そうした、被験者の同意に関する倫理的な問題を防ぐには、第三者の介在ということも有効ではないかと思っています。ある程度認知症の知識を持っている後見人のような方の立ち会いのもとで研究内容を説明し、その上で“これなら研究に参加しても良いのではないか”と言ってもらえれば、こちらもホッとします。
まだそうした事例はありませんが、いつか制度化されるといいですね。

認知症研究の第一人者である東京大学大学院医学系研究科教授(老年病学・加齢医学/東京大学医学部附属病院 副院長 老年病科科長)の秋下雅弘先生

あまり研究に慣れていない介護者の方にも研究に協力してもらっていたりするので、研究方法の設定には限界があります。そこで審査の際に、例えば対象や介入方法、評価・測定方法、評価期間など研究デザインの厳密性を求められると辛いところがあります。
評価指標についても、認知症研究においては本人のQOL、つまり満足感や症状が改善ないし安定しているかということが大切な指標なのですが、その成果は目に見えづらい。

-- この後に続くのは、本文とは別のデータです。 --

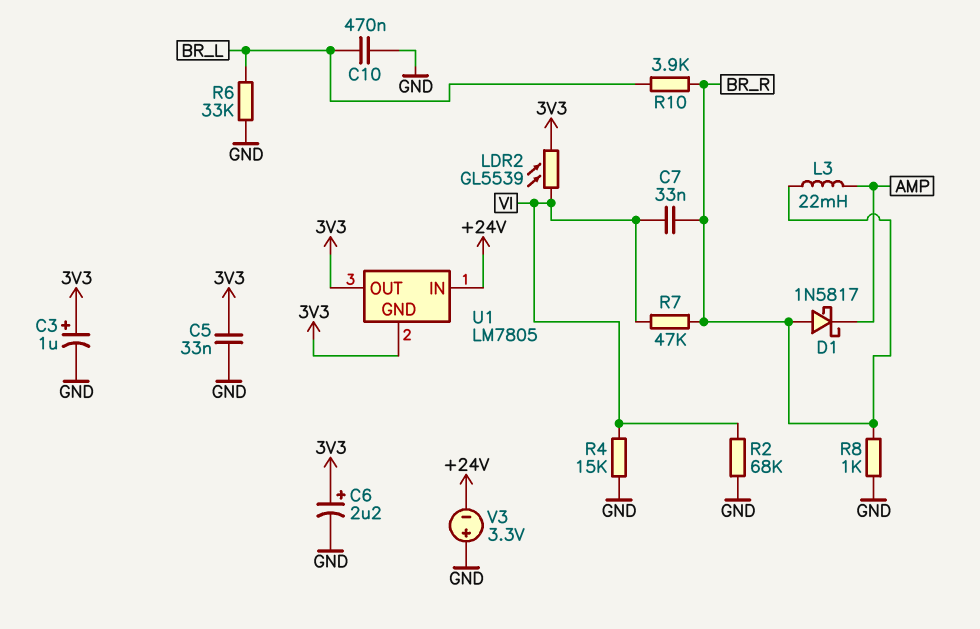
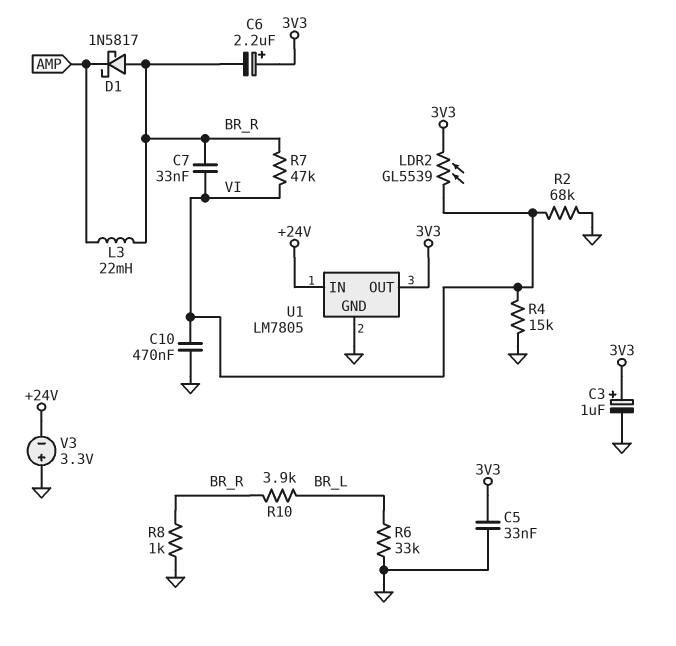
C6: 2.2uF (plus 3V3, minus GND) -> 2.2uF (plus 3V3, minus BR_R)
C10: 470nF (BR_L, GND) -> 470nF (GND, VI)
U1 pin GND: 3V3 -> GND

認知症の人に“あなたは幸せですか?”と聞いてもなかなか判りませんからね。
つまり、どのような評価方法、アウトカムが正解なのか判らないのが認知症研究の特徴なので、研究デザインが描きやすく、新しい治療法や新薬といった形で成果が見えやすいiPS細胞研究などとは違うということを、倫理委員会のメンバーの方々には理解していただければ幸いです。

5. 認知症研究について企業に期待すること

創薬の分野では、なかなか成果が上がらないので、撤退する企業が多いのが残念です。
しかし、デバイス(機器)についてはハードルが低い領域だと思います。
例えば、一人暮らしの高齢者の家のポットにセンサーがついていて、お湯を注ぐと安否確認ができるという商品。ああいった機器は医療機器ではありませんから、倫理検査も通りやすく製品化もしやすい。徘徊する患者さんを見守るためのネットワーク・システムも、通信業者にとっては良いビジネスチャンスだと思います。
結果的に患者さんやご家族のためになるので、ぜひ積極的に参入してほしいですね。

おわりに

私たちは認知症を、医療・介護・看護、全部一体で対処するものとして捉えています。
研究内容もそれぞれの垣根をまたぐ内容が多いのですが、省庁から出る研究費についてはどうしても縦割りになってしまいます。“うちが出すのだから介護報酬の研究をしてほしい”“うちは医療のところしかお金は出さない”などと言われると、ちょっと現場感と合ってないな、と思ってしまいます。

倫理審査の面でも、あまり細かく規定しすぎず、現場の裁量を残して対応していただけると嬉しいですね。
そういう方向になりつつありますが、さらに倫理委員会のメンバーの方の理解が深まれば、我々もより研究がしやすくなり、結果的に患者さんやご家族のためになると思うのです。